Abigail Klein Leichman
September 21, 2020, Updated September 22, 2020

When Israeli Flying Aid delivered several shipping containers full of donated medical equipment and food to refugees and orphans in Chad last October, IFA founder and CEO Gal Lusky said they would be back.

Last week, despite the pandemic, a Hercules military transport aircraft took off from an Israeli military base in the south, filled to capacity with items donated by IFA and the American Jewish Committee (AJC) — 2,000 six-person tents, personal protection equipment (PPE) for medical teams, backpack sprayers to eradicate malaria-carrying mosquitos, and more.

“The operation was completed tonight after 24 nerve-wracking hours,” Lusky told ISRAEL21c on September 17. “It was amazing. The pilot was so emotional when they finally landed at 1 a.m.”

Emergency supplies for Chad being loaded on a plane in southern Israel on September 16. Photo courtesy of Israeli Flying Aid

With all the turmoil in the world, people aren’t paying attention to what is happening in Chad, Lusky says. The African country has absorbed many refugees from neighboring countries who have been victimized by radical Muslim jihadis including Boko Haram. One of the biggest refugee camps, with 30,000 people, is near Lake Chad.

“Nobody is speaking about the floods at Lake Chad,” Lusky tells ISRAEL21c. “They suffer from terrible malaria there. In that one refugee camp there are 12,000 cases of malaria.”
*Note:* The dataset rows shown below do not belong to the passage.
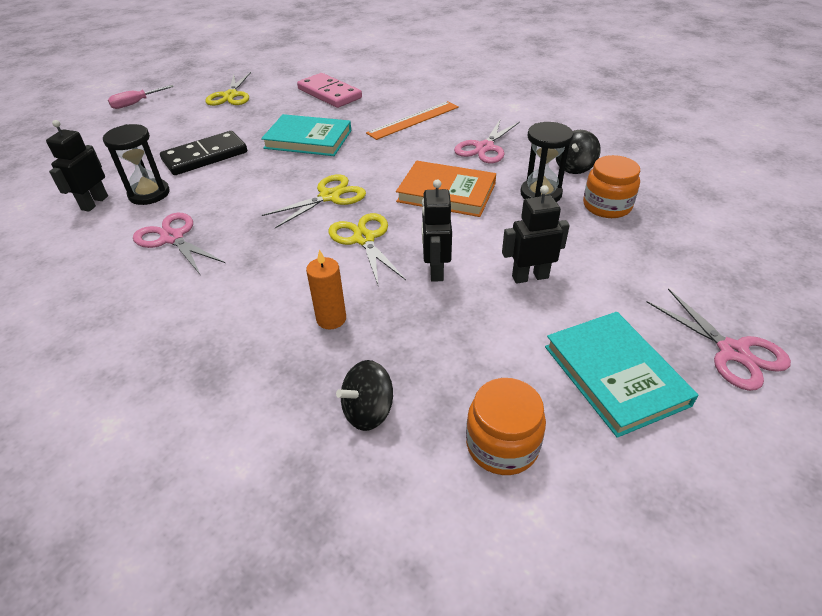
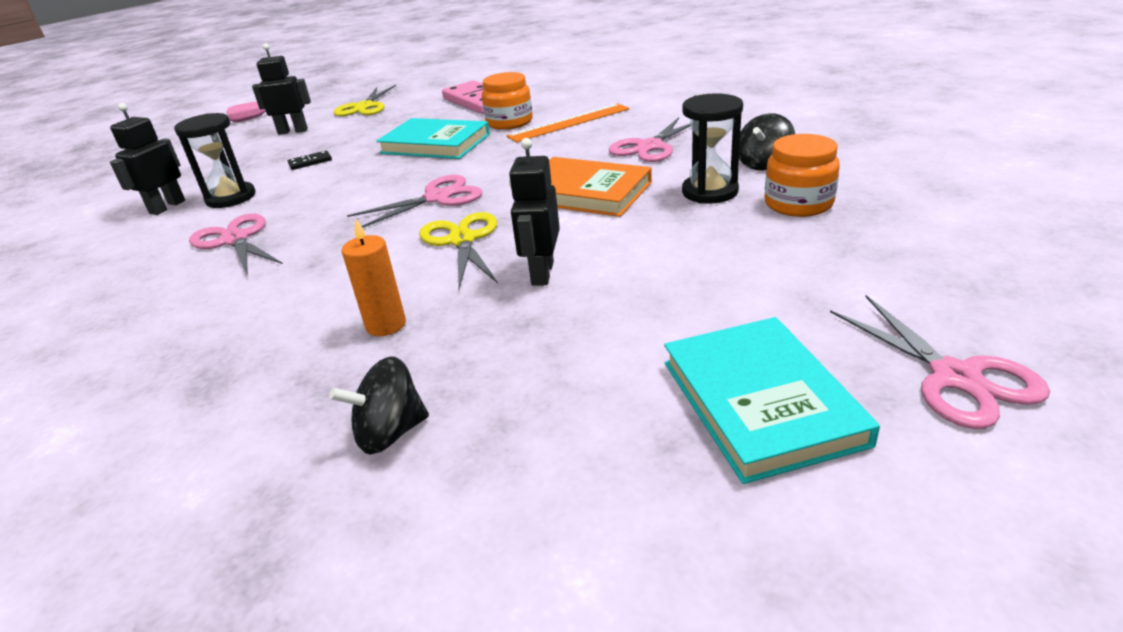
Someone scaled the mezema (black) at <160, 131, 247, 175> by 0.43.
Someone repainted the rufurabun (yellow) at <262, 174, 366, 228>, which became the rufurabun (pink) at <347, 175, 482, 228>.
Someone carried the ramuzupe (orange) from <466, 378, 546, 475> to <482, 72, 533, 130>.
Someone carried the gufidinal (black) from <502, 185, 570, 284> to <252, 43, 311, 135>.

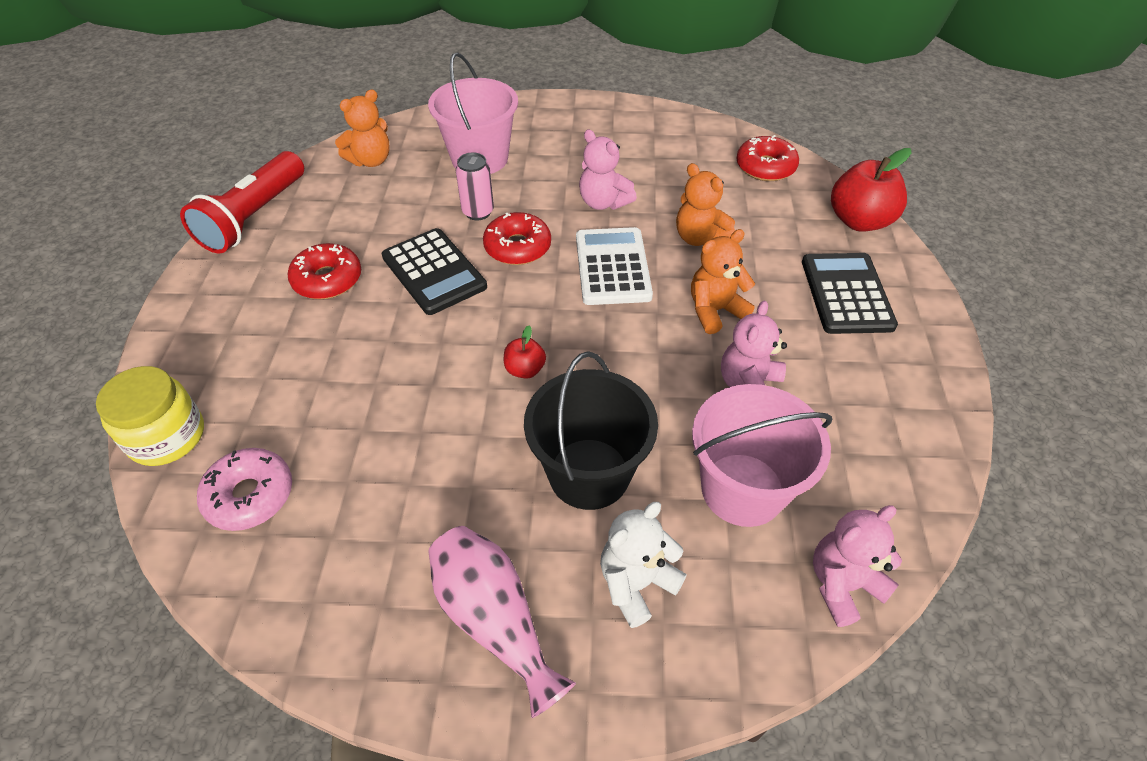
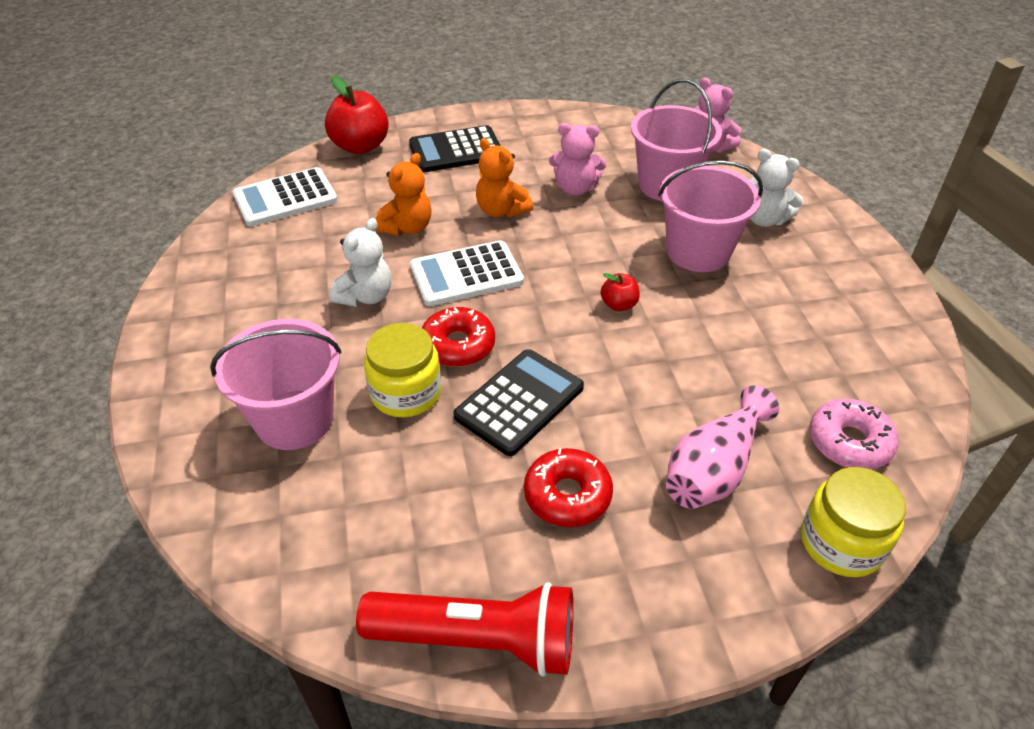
Someone took away the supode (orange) at <335, 90, 390, 167>.
Someone carried the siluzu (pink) from <428, 526, 576, 718> to <666, 385, 779, 509>.
Someone swapped the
Chad Cabinet Chairman Abdul Kareem Déby came to the Israeli Prime Minister’s office a couple of weeks ago and described his country’s situation to the National Security Council.
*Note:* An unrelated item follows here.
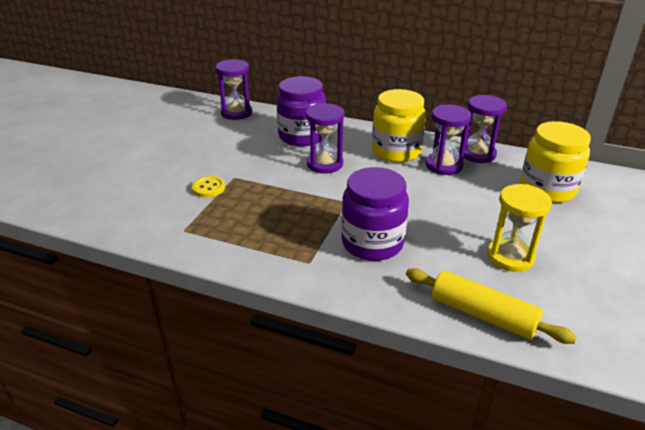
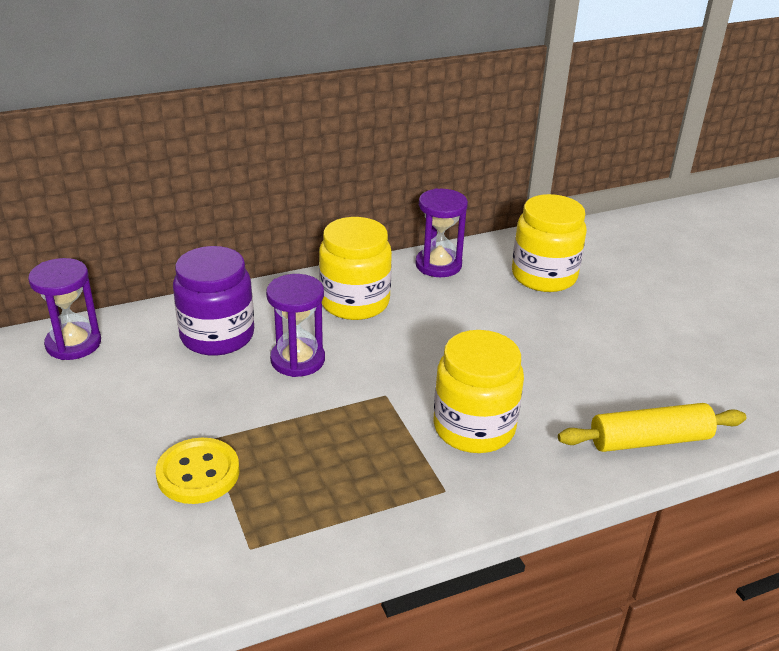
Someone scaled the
“I received a call from that meeting,” says Lusky. “Our prior mission in Chad last October was discussed and we were asked to help. I said, ‘You send the plane and I’ll stock it.’ The National Security Council made all the technical arrangements for the flight.”

This time, Lusky didn’t go along but she may do so on the next trip sometime in 2021.
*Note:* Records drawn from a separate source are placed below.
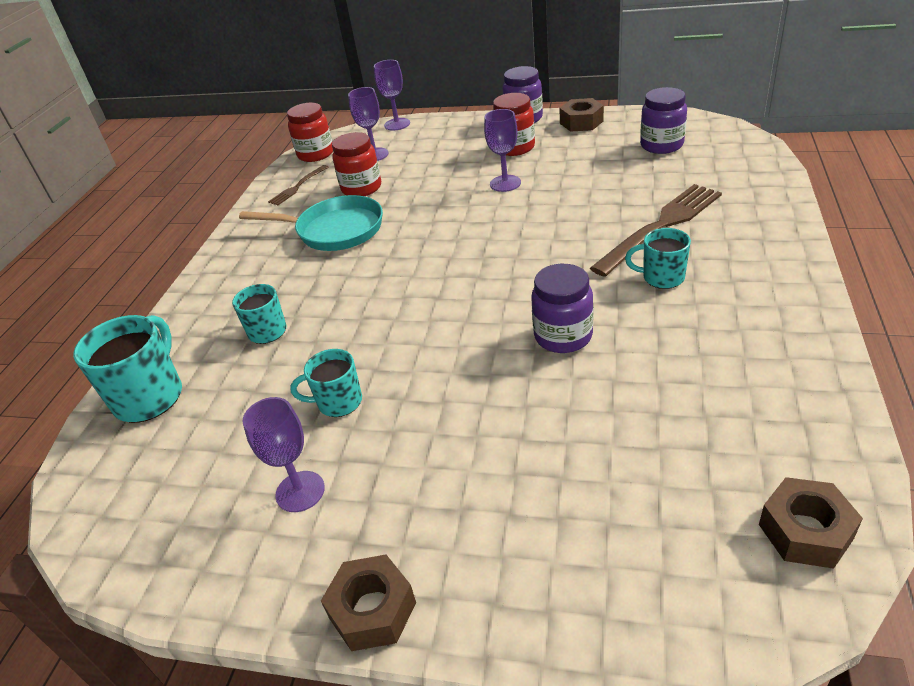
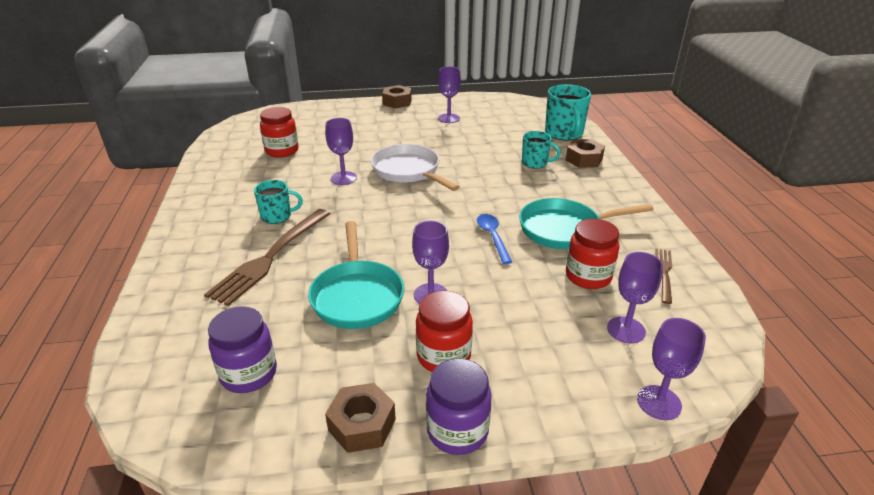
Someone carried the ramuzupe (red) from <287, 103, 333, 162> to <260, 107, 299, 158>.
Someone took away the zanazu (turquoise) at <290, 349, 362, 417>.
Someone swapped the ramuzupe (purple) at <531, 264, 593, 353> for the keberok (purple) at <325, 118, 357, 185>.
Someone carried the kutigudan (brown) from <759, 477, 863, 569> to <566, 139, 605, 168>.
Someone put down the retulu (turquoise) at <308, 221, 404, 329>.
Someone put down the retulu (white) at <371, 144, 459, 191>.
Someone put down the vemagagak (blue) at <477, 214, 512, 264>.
“We’ll be there again with medical personnel to train them in respiratory care and ob/gyn surgeries,” she says, explaining that girls as young as 10 are often raped or forced into marriage.

“We have already shipped 40 tons of high nutritional-value food and one container of medical equipment, and we’ll distribute that to orphanages and places that suffer malnutrition. And we’ll support the hospital there dealing with malaria cases.”

Lusky concludes, “It was a great honor to carry out a second mission, and especially the extraordinary cooperation with the National Security Council and Prime Minister’s Office and the chairman of the Chadi Cabinet.”